Anyone who’s worked with venture capitalists knows that they have a language of their own — and for the most part it’s quite fun. Terms like “burn rate”, “first-mover advantage”, “monetization” and “defensibility” never get old. But I’ve noticed that many VCs I respect are using the term “unfair advantage” to simply describe an advantage. Jeremy Liew describes having the best news coverage as an “unfair advantage”. Susan Wu calls having a community and leveraging network effects an (outdated) “unfair advantage”.

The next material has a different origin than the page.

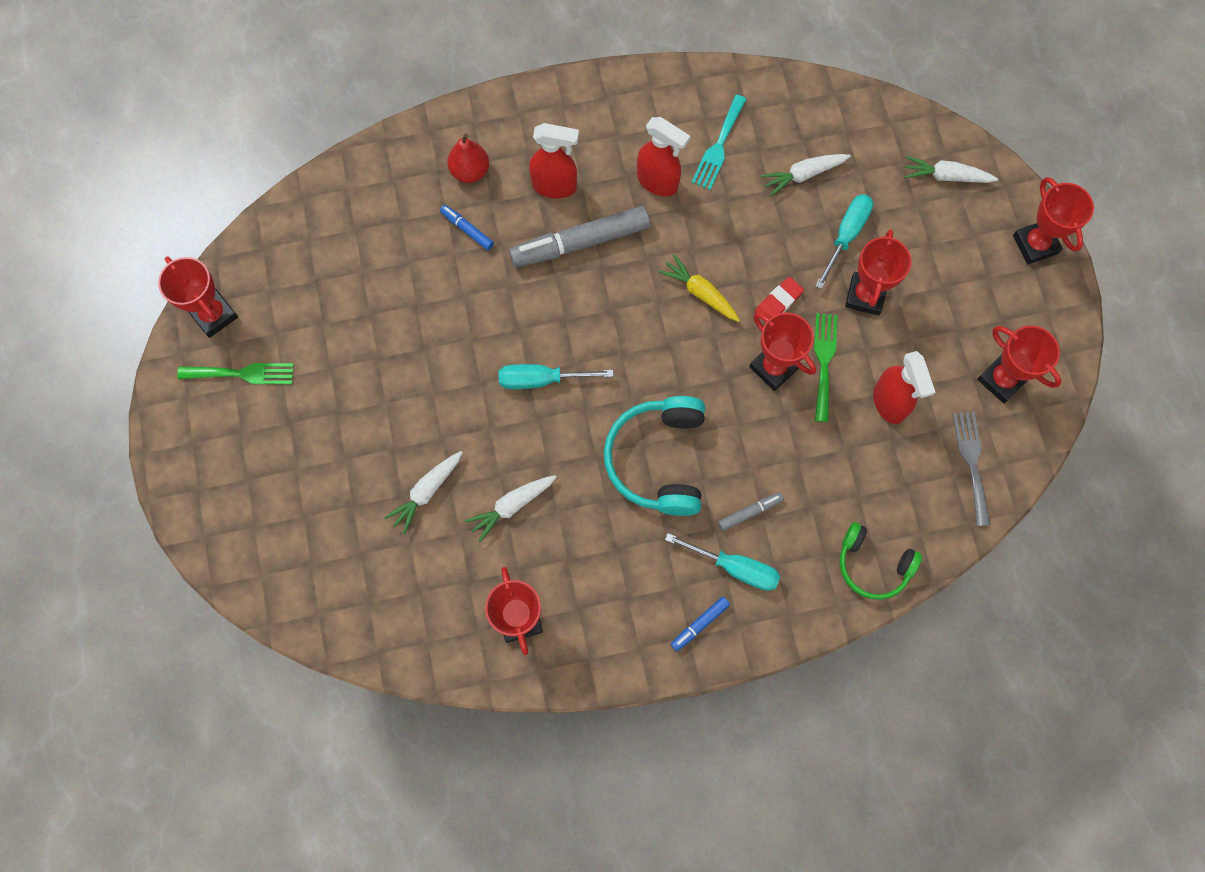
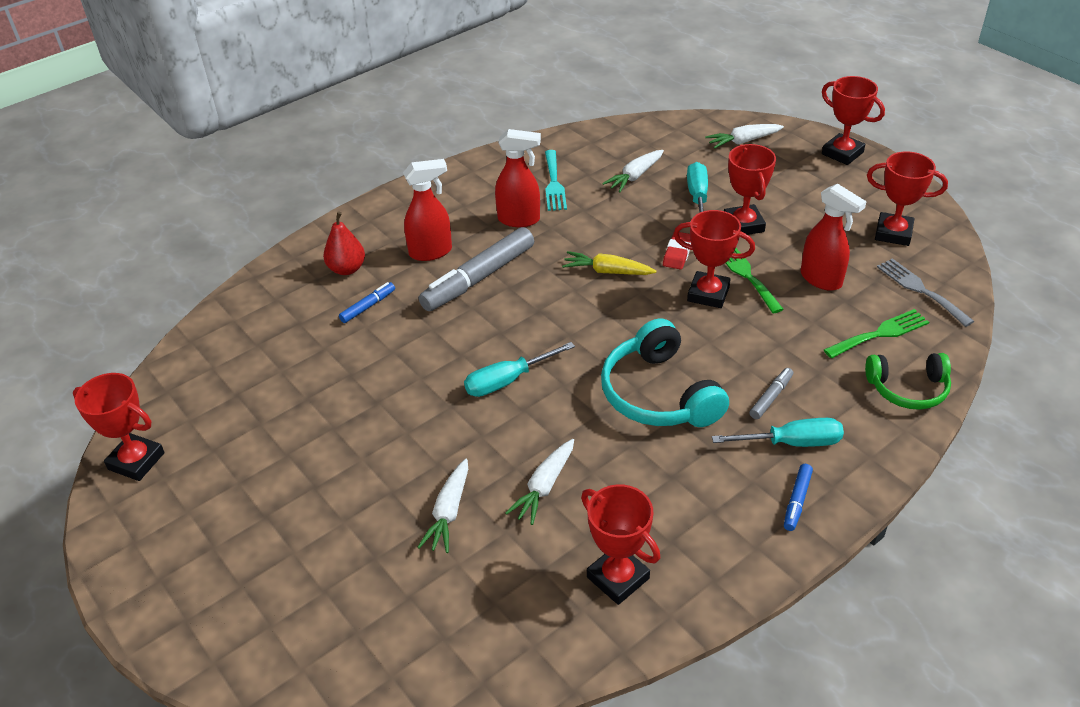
camera: 25 degrees left, 30 degrees down
(242, 373) = (190, 496): green fork -> green fork (880, 333)
(467, 230) = (368, 306): blue marker -> blue marker turned 120 degrees clockwise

Isn’t having great news coverage and a community of happy users about as fair of advantage as you can have? If the Wall Street Journal fired all of its reporters and started running AP business stories, it’d quickly see how fair its advantage is as its subscribers canceled their subscriptions. The case for a company like Facebook having an unfair advantage might seem to be stronger. You could build a social network with more and cooler features, and not beat Facebook because your network isn’t as large. You might complain Facebook’s advantage over you is “unfair”, but the value of a social network is in its network. If Facebook stopped delivering excellent value to its users through the right combination of features and network connections, its “unfair advantage” would be about as fair as Friendster‘s unfair advantage was.
This is not to say that there’s no such thing as an unfair advantage. Deals with the government that grant exclusivity, such as with cable and phone companies, offer a clear unfair advantage. Locking up physical space for years, such as large airline carriers do with airports, can offer an unfair advantage (though a lot of good its done the large carriers). Making a deal with a vendor or union that prevents them from working with a competitor might also be an unfair advantage. Many are arguing now that software patents are unfair advantages.
Let’s just not call having a superior product or service an unfair advantage. After all, why can’t you just beat the competition fair and square?